Especially in smaller Russian towns, you will be given a very small slip of paper, torn from a roll or expected to use a special "puncher" on the inside wall of the transport to put holes in your ticket to validate it. If you are uncertain what to do, just watch everyone else and follow suit. You should also feel free to ask anyone - it is normal and Russian etiquette means that questions asked about public services are usually answered quickly and politely. Always keep your ticket and make sure its validated - not having a valid ticket will mean that you could be fined and kicked off (see above).
Note: If there are different numbers on the front of the transport, the one that has been put (temporarily) in the lower right front window is the correct one.

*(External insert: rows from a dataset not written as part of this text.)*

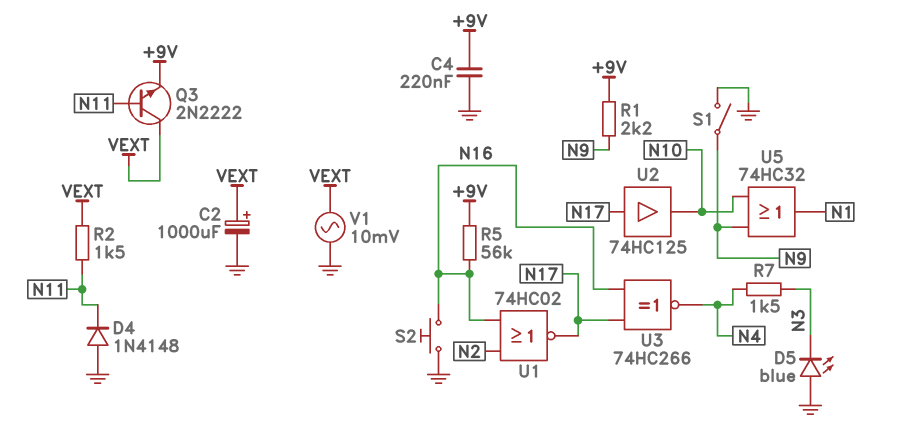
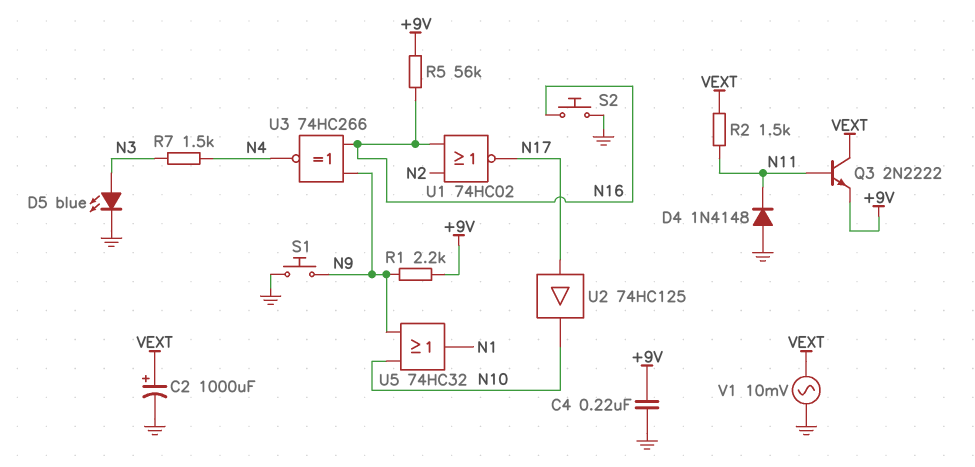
D5: LED blue (A GND, K N3) -> LED blue (A N3, K GND)
S1: switch (GND, N9) -> button (GND, N9)
U3: XNOR 74HC266 (in N16, in N17, out N4) -> XNOR 74HC266 (in N9, in N16, out N4)

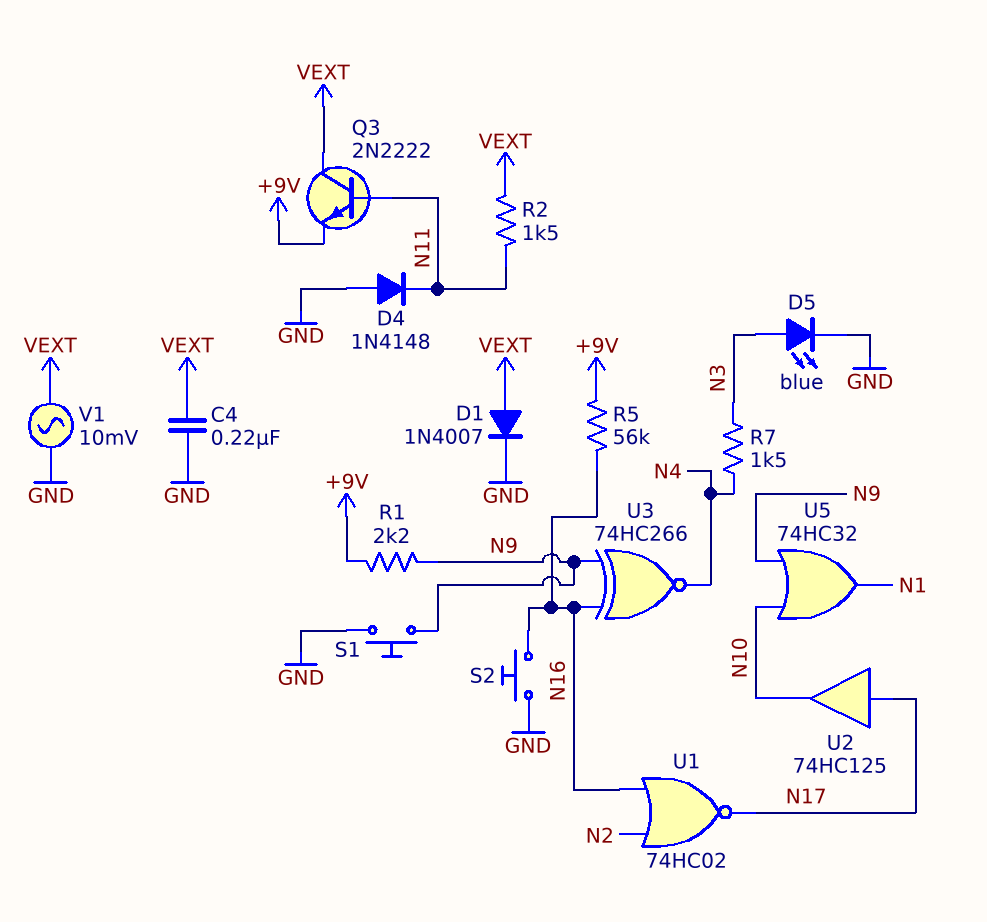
C2: 1000uF (plus VEXT, minus GND) -> none
C4: 220nF (+9V, GND) -> 220nF (GND, VEXT)
D1: none -> diode 1N4007 (A VEXT, K GND)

Scenes from Moscow's Metro!
Scheduled Taxi A scheduled taxi (microbus) is called a marshrutnoetaxi. They service the outlying areas, suburbs, airports, as well as supplement the public bus system (they are numbered the same as the buses they duplicate). The cost ranges from about $1.00 to $6.00, depending on route length and what city you are in. Pay the driver when you get in. The route is posted on the front and/or side window. Find out more about the vocabulary you'll need to use these here.
Regular Taxi Most larger Russian cities have official private cab companies. However, even in Moscow you usually won't find an official cab available on the street - it is customary to call the cab company and then wait for its arrival. This can take a few minutes or an hour or more depending on the company and the traffic. You can also call in advance at most companies and request a cab at a certain time. Prices can differ widely based on the company and the type of car that you order. Always ask the cost when you call.
Private Cars While we cannot officially recommend it for reasons you can imagine, most of Russia (Russians and foreigners alike) rides in private "gypsy" cars. Especially in more remote areas, it is a waste of time to expect an official taxi to wander by. If you do travel this way, please go in groups, do not sit in the front seat alone, and never get in a car that already has a passenger. Have a good sense of where you are going so that a) you stand on the correct side of the street (cheaper fare if the car is going that way anyway) and b) you are not taken for a "ride." Negotiate the price before you get in and don’t be afraid to wait for the next if the price is too high or if you feel in any way uncomfortable with the driver. Beware of cars that wait outside clubs - go to the nearest major street out of thier vision and hail a passing car.
Elektrichki Elektrichki or commuter rails run from most major cities to locations as far as 3-4 hours away. We strongly recommend getting out of the city this way, if only for a weekend day. It gives an interesting perspective on Russian life. We have included a number of possible trips, both long and short, under the "Regions and Cities" section of our site. At the station, look for signs saying "Prigorodnie" to find the correct "kassa" and timetable. Always keep your ticket, as you need to produce it again to leave the station (this is to control freeloaders who try to make a return trip without paying). Find out more about elekrichki and Russian vocabulary concering them here.
Water Transport Many cities also have boats as part of their public transportation. This is usually a slow but delightfully scenic way to get around town. Canal tours can be found along several of St. Petersburg's canals, near Nevsky Prospekt. In Moscow, it is possible to see nearly the whole city (there are some 10 stops in all) via the Moskva River. Cities along the Volga all have at least a boat tour that you can signup for.